The prosecution’s portrayal of Burgess may, the court wrote, have been “more prejudicial than probative and allowed the jury to convict Burgess, not for possession and transportation, but for other uncharged crimes.” But if so, in the court’s opinion, the interests of justice dictate it couldn’t be helped. Fairness, the court sagely notes, “is often a matter of perspective.” Consequently, the court ruled, “the evidence (that Burgess might have been molesting R.C.) was relevant and proper.”
The Automobile Exception
Even if Dave Burgess is, as the prosecution portrayed him, the Hells Angel named Humbert the means by which his obsession was publically exposed would seem to a non-jurist to be appallingly un-Constitutional.
In his appeal Burgess contended that “the application of the automobile exception to search the computer and hard drives found in his motor home would grant police ‘the authority to forensically analyze and conduct a general search of any computer found in any automobile which was subject to a valid search under the automobile exception.’ …because of the amount of personal information stored within, Burgess argues it is a virtual home. He says in this ‘age of the laptop computer,’ such an ‘extraordinary expansion’ of the automobile exception would ‘destroy a citizen’s expectation of privacy in his or her computer.'”
The Tenth Circuit gutlessly ducked the issue of whether a personal computer is actually, legally personal whether it is in a car or not. “Interesting as the issue may be,” the court squawked, “we need not now resolve it because the search of Burgess’ hard drives was authorized by a warrant.”
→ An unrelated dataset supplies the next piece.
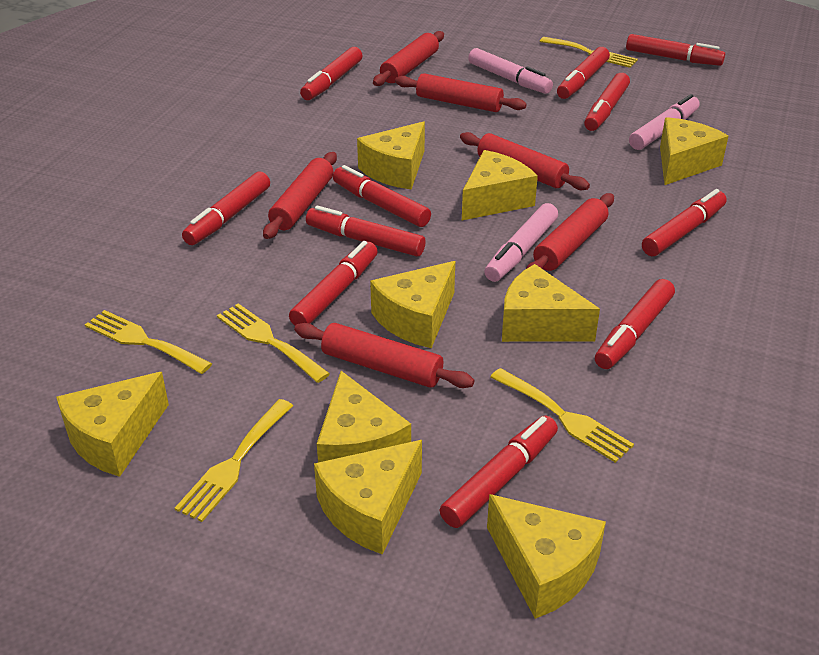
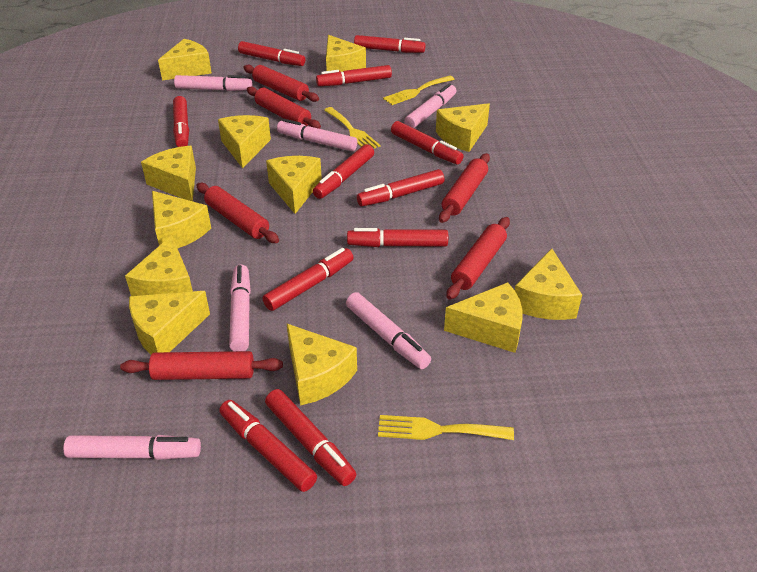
pink marker: 3 -> 6
yellow cheese: 9 -> 12
yellow fork: 5 -> 3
Police May Search Anywhere
“The pertinent documents,” that led to the computer search, the court concedes, “could have been more artfully prepared.” The search warrant authorized the search of “computer records” that confirmed Burgess’ participation in drug trafficking and the DCI “was only looking” for that when it instead found child pornography. The court was very impressed that the forensic examiner only looked at a few of the pornographic images before pausing to get a new search warrant authorizing a search for what he had already found.
This ruling on Burgess’ appeal makes law. The Tenth Circuit has now ruled that any contrived excuse to search a personal computer found in a vehicle, no matter how specious that excuse might be, allows a search of the entire contents of that computer.
“In the end,” the court concludes, “there may be no practical substitute
for actually looking in many (perhaps all) folders and sometimes at the documents
contained within those folders, and that is true whether the search is of computer
files or physical files.”
So criminal justice in America has become a little more like a crooked carnival game where law sharps prey on the rubes. And, Dave Burgess may never be free. And, we are all a little less free.